しかし、この頃のミュシャは、まだ“内側から出てくるテーマに出会っていたとは言えません。それに気づかせてくれたのは、1900年のパリ万国博覧会でした。
ボスニア・ヘルツェゴビナ館の室内装飾を依頼され、スラヴ民族の歴史を調べる中で、ミュシャはスラヴ民族の一員としての自覚に目覚めていきます。「多くの支配、動乱の中で生きてきた故郷の歴史と誇りを表現したい」。そう思ったミュシャは、40歳以降の人生を、スラヴへの賛美歌『スラヴ叙事詩』を描くことに捧げると決意します。

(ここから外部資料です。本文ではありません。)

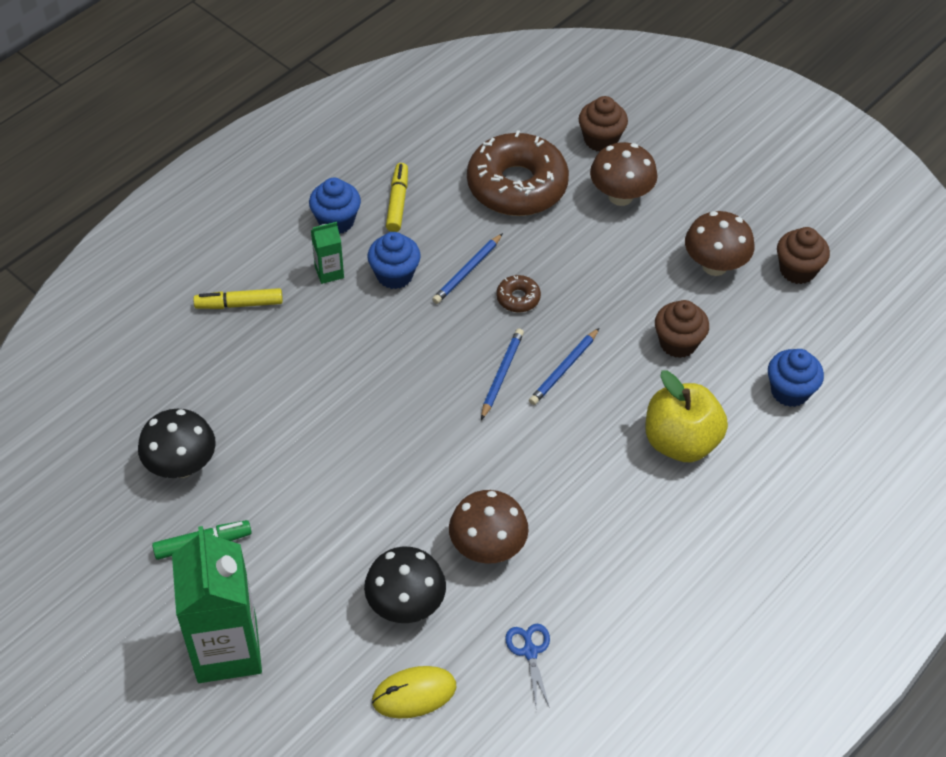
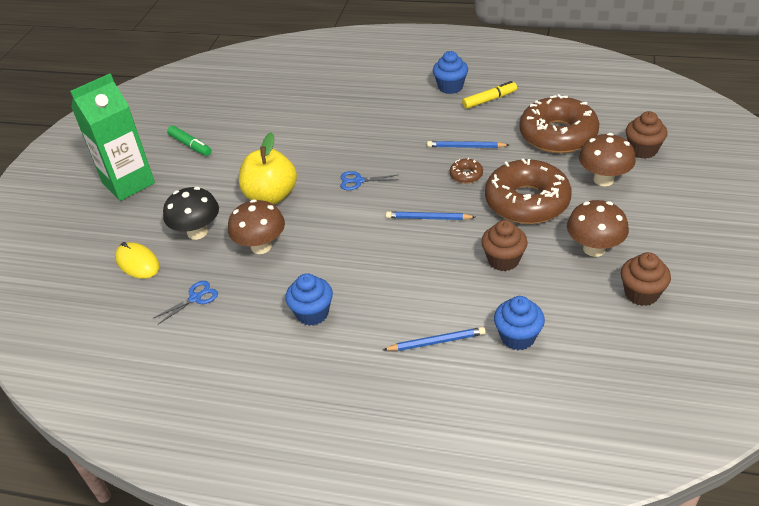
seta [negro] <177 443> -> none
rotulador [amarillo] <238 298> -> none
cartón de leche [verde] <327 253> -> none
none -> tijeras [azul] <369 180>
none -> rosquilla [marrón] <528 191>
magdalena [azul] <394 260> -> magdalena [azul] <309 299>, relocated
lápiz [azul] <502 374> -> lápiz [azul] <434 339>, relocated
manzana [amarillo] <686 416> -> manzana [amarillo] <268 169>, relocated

『スラヴ叙事詩』のパトロン探しに渡米したミュシャが、その地で大金持ちクレインと知り合ったのは、1904年のことでした。
クレインはミュシャの熱心な説得によって、6年後、支援に同意する。『スラヴィア』は、ミュシャがクレインの娘をスラヴの女神に見立てて描いた、力作です。
芸術家として自分の進むべき道が明らかになり、この2年前には一生涯の伴侶マリー(マルシュカ)を得て、公私ともに充実していたミュシャ。
輝かしい『スラヴィア』の画面には、当時の画家の心境が映されています。
植物の文様で飾られた画面の中心で、誇らしく、気高い表情を浮かべる民族衣装の女神。
この作品は、ミュシャの名声を築いたアール・ヌーヴォー様式を引き継ぎつつも、そこに画家の本質となる民族意識が融合され、スラヴ民族の鼓動を感じさせる一大傑作となりました。